The heart of the campus is a place every Clemson student knows well: Bowman Field. Essentially Clemson’s front lawn, keeping the sloped five acres of Bermuda grass neat and green, is a perpetual challenge. Events that bring hordes of people onto the field, like the Homecoming float contest, and rain constantly try to turn it into a mud bog.

“Somebody always tears it up, and we always put it back together,” laughs Fallaw. “It’s a kind of grass that recovers quickly, so we always have it looking nice.”

Brud Moore, Pat Harrison and John C. Calhoun (Yes, his real name) of the University Facilities groundskeeping team take advantage of the quiet campus during winter break to clean up the mountains of leaves dropped by the trees that make up the main campus forest, Dec. 30, 2024.

If Bowman Field is the heart of campus, then Woodland Cemetery is the soul. A quiet refuge that sits in the massive shadow of Memorial Stadium, Woodland Cemetery is the final resting place of some 700 plus Clemson faculty and staff members and, discovered in July 2020 and January 2021, more than 500 African American enslaved persons and convicted laborers in unmarked graves.

Cemetery superintendent Anthony Herrera, who started at Clemson as a landscape technician in 2020, worked with researchers and faculty to find a solution in the graveyard that honors the nameless while preserving the existing gravesites. Small, tasteful stones were placed on each unmarked grave, and Herrera and his co-workers hand-planted 8,000 daffodils that blanketed the cemetery in bright yellow explosions as Spring arrived this year.

Herrera, whose wife, Kelly, earned a degree in environmental natural resources with a minor in horticulture from Clemson in 2013, sees caring for the cemetery as a sacred task he is uniquely qualified to carry out.

“Maintaining the University landscaping has always been a favorite part of my job,” he says. “But being a part of the cemetery, learning its history, and dealing with the families who visit or bury a loved one is the most rewarding.”

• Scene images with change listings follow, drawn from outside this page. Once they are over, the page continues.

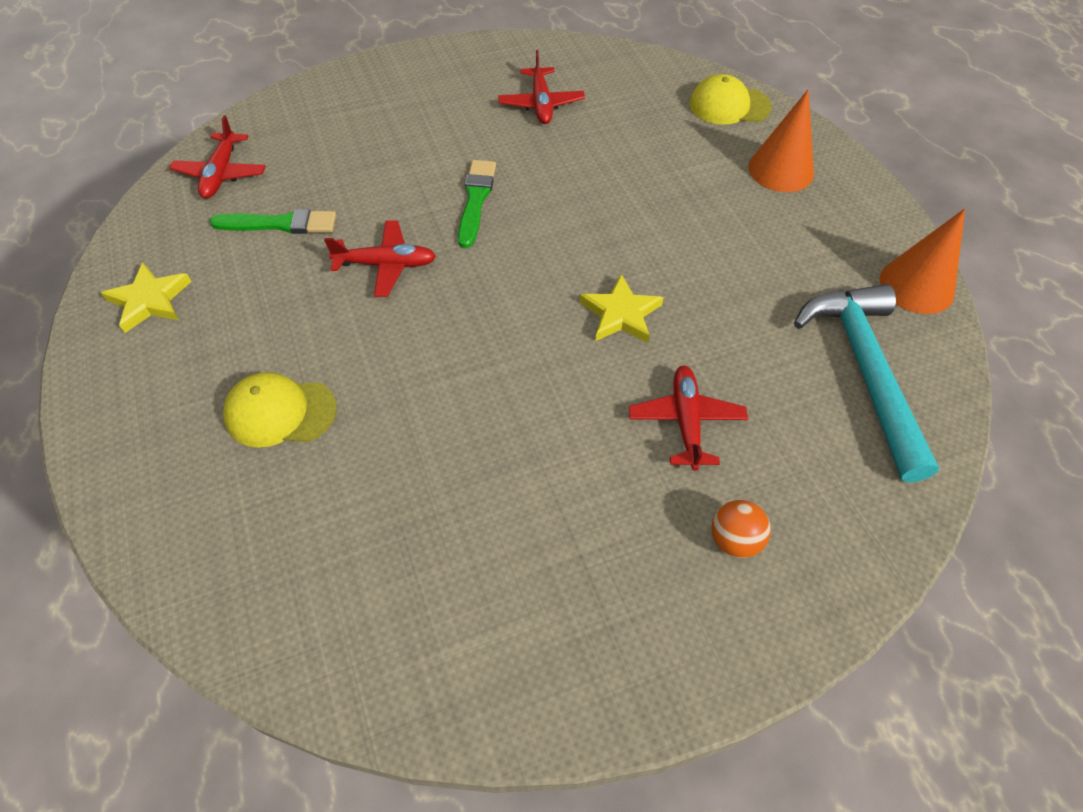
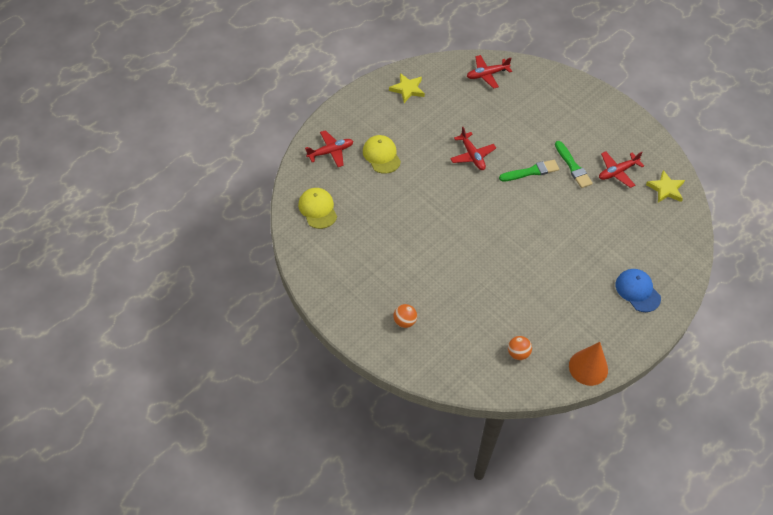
camera: 65 degrees right, 0 degrees up
(280, 224) = (471, 109): green brush -> green brush (573, 167)
(620, 314) = (496, 250): yellow star -> yellow star (666, 189)
(686, 421) = (452, 290): red plane -> red plane (330, 152)
(729, 105) = (676, 255): yellow cap -> yellow cap (318, 209)
(780, 170) = (637, 291): orange cone -> blue cap
(865, 372) = (518, 353): turquoise hammer -> orange ball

The Woodland Cemetery, Bowman Field and Fort Hill are just three among hundreds of beautiful places that fit into the beautiful tapestry of Clemson’s campus, each piece cared for by diligent workers like Turner and Herrera. Whether you’re walking the paths around the top of Fort Hill or exploring the grounds of Memorial Stadium, driving through campus via the tree-lined lanes of Perimeter Road or Old Greenville Highway, cooling off in the Carillon Garden or pondering your future at the R.M Cooper Library reflection pond — Clemson’s Landscaping staff ensures every person fortunate enough to see our University won’t forget it.

The meticulously-planted flowerbed in Gantt Circle shows off the fruits of the Landscaping team’s labor as the American flag blows in a warm Spring breeze behind it, March 21, 2024.